In a democracy, what do you think is the goal of an economy? Benefit a wealthy few or the vast majority?
baffling must really adore Trump, who is a big fan of rising profit margins and reduced pay for workers.
Johnny, i work in a factory making a widget. I work 40 hours a week. My work effort remains constant over a decade. I improve my output over that decade not because i work harder, but the machines i use have been updated to improve efficiency. Justify why my real wages should have increased over that decade? And should the new hire makes less than me for the same work?
Why should my real wages rise simply because of an evolution of time?
Look, i am not against the working class. But arguments are being made to justify pay raises that are not sound. Just because.
Johnny, I am going to follow this up even more. Johnny thinks the workers are entitled to the increased profit share. fine. there exists a model for that in the United States, for a long time. it is a workers cooperative. the workers are also owners, and share the rewards and responsibilities of owning the company. workers and management are basically one and the same. so this option does exist, Johnny. problem is, very few work cooperatives exist. so most workers are CHOOSING not to take on the responsibility of risk and ownership. Johnny can’t seem to accept that the world actually disagrees with him.

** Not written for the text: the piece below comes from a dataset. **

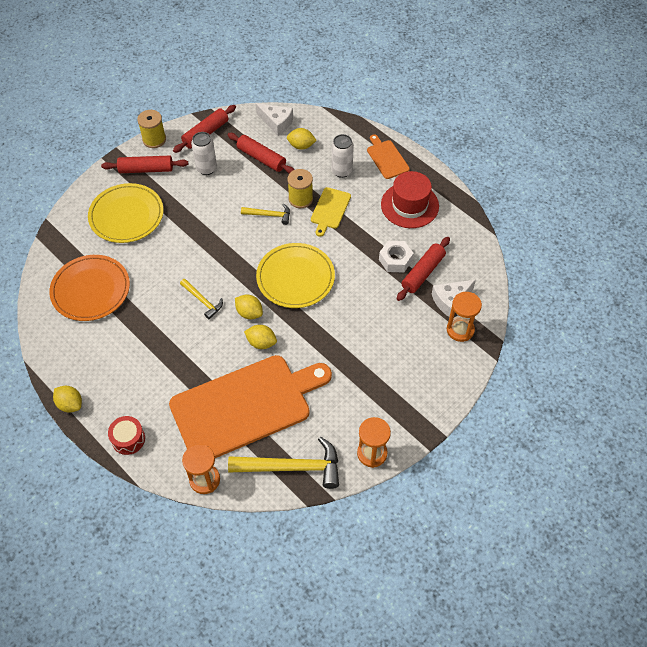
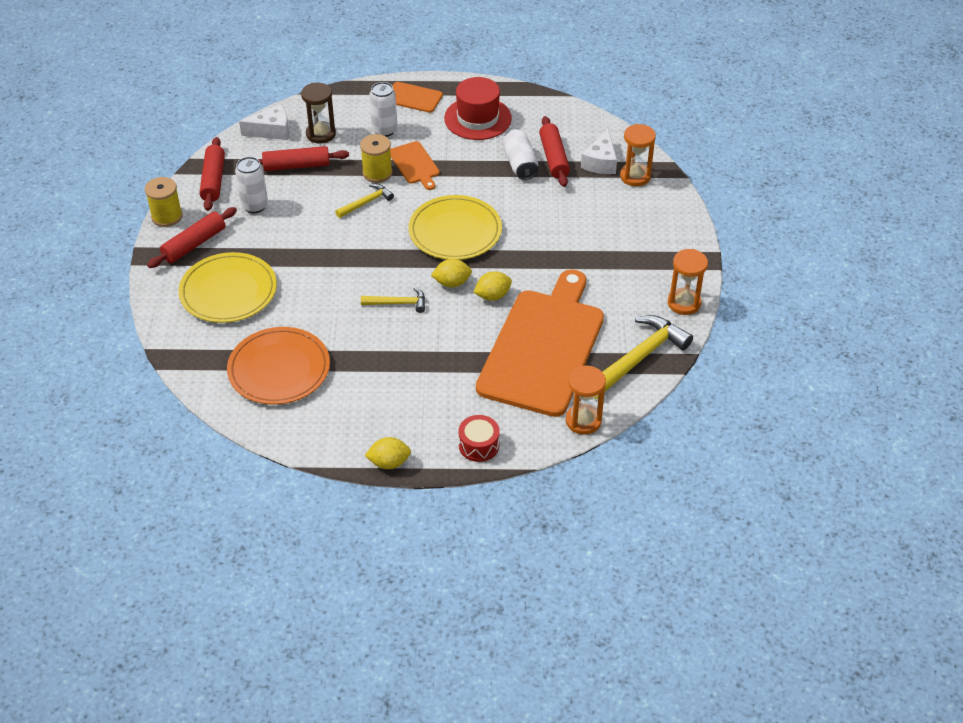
camera: 45 degrees left, 10 degrees down
(301, 146) = (321, 134): yellow lemon -> brown hourglass
(330, 210) = (415, 164): yellow cutting board -> orange cutting board
(395, 260) = (520, 164): white nut -> white can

Johnny wants to promote a very socialist view of an economy on this site. but he is very dishonest. he points out flaws against capitalism, when he can. but he completely avoids mention of the flaws and failures of the communist, socialist and totalitarian view he wants to “promote”. paid political propaganda from Johnny, as usual.
“it dealt with median usual weekly real earnings”

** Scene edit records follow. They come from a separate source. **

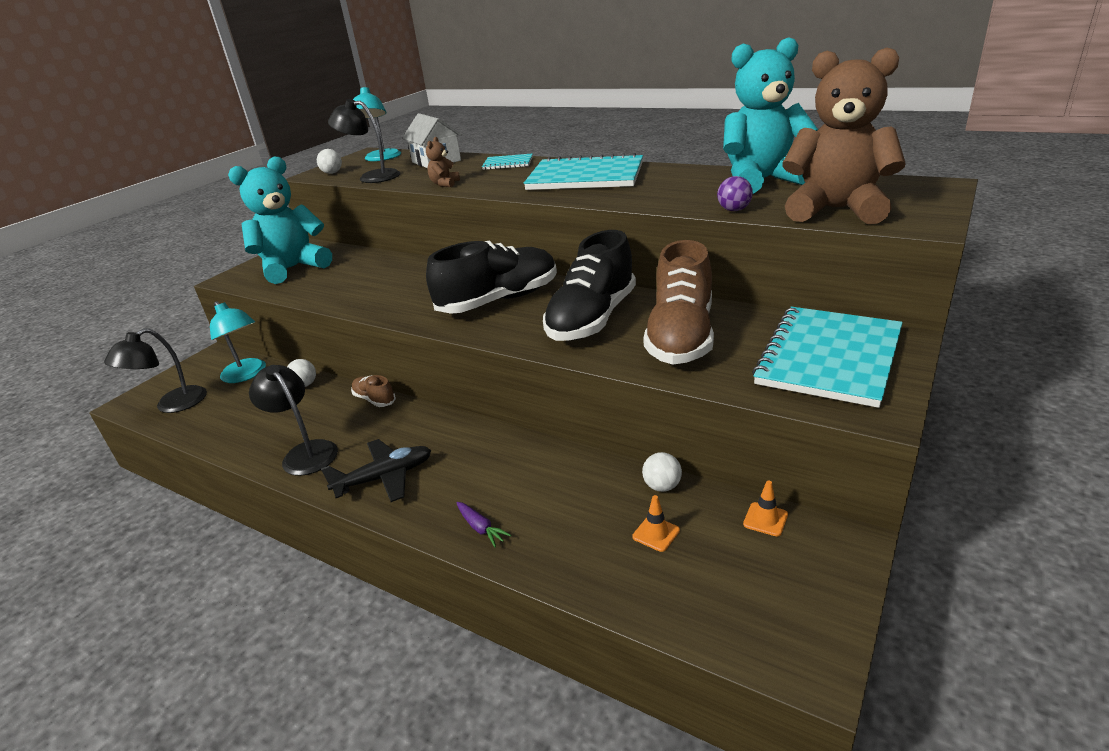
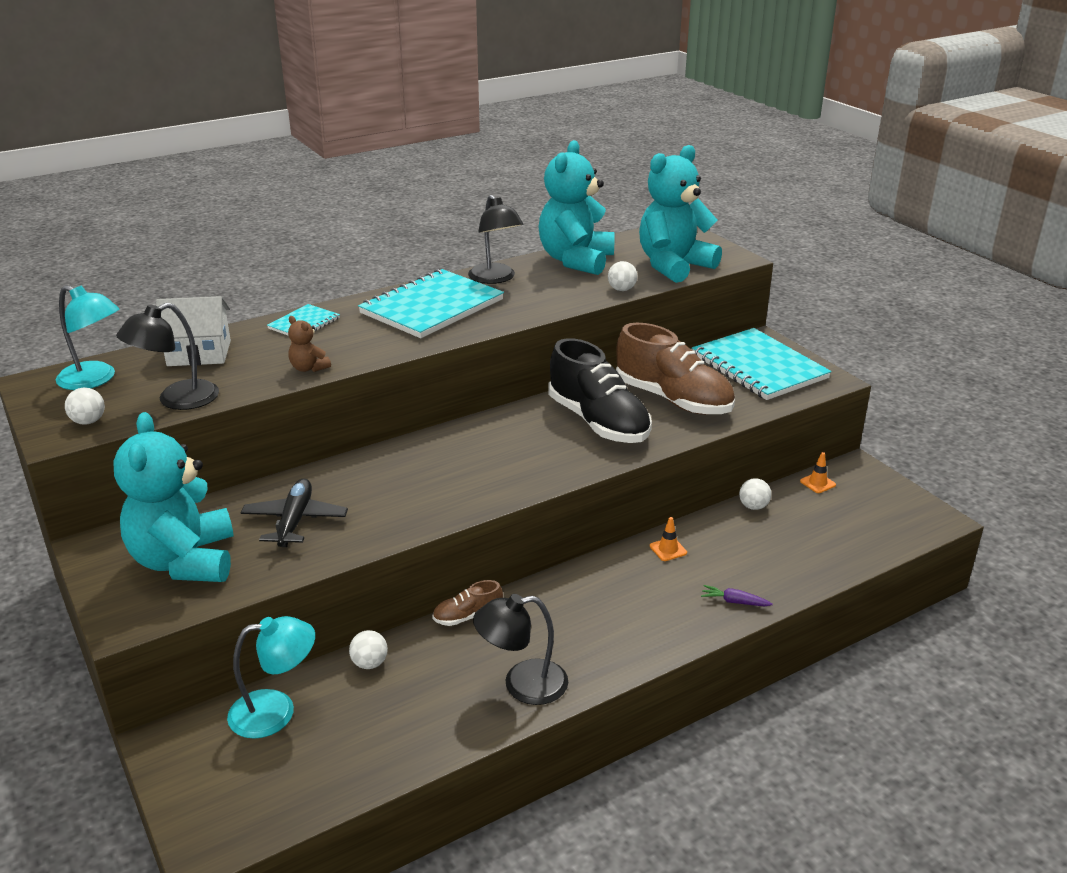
camera: 65 degrees left, 0 degrees up
(172, 405) = (274, 795): black lamp -> black lamp (495, 278)
(385, 477) = (618, 638): black plane -> black plane (295, 521)
(481, 528) = (734, 602): purple carrot -> purple carrot turned 150 degrees counterclockwise
(499, 300) = (500, 452): black shoe -> none
(656, 533) = (800, 527): orange traffic cone -> orange traffic cone (668, 549)
(734, 210) = (621, 289): purple ball -> white ball
(836, 210) = (673, 266): brown teddy bear -> turquoise teddy bear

MY point had to do with weekly v. hourly. Come on Jonny boy – we get your reading skills such but DAMN!
“JohnH
July 14, 2023 at 5:38 pm
baffling–do you really think that profit MARGINS should persistently increase over a period of half a century?”
Could someone please remind this moron what persistently even means? Yes profit margins in 2021 were quite high but anyone who has ever looked at profits over times gets there is a lot of volatility. But not Jonny boy. It’s like Jonny boy took CoRev’s BS on global warming and translated it to this conversation.
1Q23, 15.7%
2022Q3 16.9% so they have already started coming down. BTW Jonny boy told us PepsiCo’s profit margin was higher in 2022 than in 2020 even though Pepsi’s own Annual Reports said just the opposite.
OK – time for Jonny boy’s temper tantrum!
https://www.macrotrends.net/stocks/charts/pep/pepsico/operating-margin
Macrotrends delivers. It reports PepsiCo’s operating margin by quarter. Now Jonny boy kept telling us how this was rising. It seems Jonny boy lied about this – but what’s new?
pgl loves to cite a single company (out of thousands) to “prove” the opposite of BEA data is true!!!
And he surely won’t address the question of whether rising profit margins are transitory or persistent…even though margins have steadily increased since the 1970s!
Obviously pgl is a corporate shill…
Oh brother – it was YOU that brought up PepsiCo not me. Of course you were too stupid to read their actual financials.
But of course a lying weasel like you will do anything but take responsibility for your stupid mistakes. That’s who are – a lying little weasel.
A chartist will claim that 2021 will be the repeat of 1971 unless the Fed raises rates by another 500 bp. We can help some of those people–like the genius Larry Summers– buy a time machine so that they can go back to that decade. I was born then, but I’m glad I didn’t spend much time in it.
The price of gas around here hasn’t budged in a few months. And, I passed a Rivian pickup truck on the highway yesterday.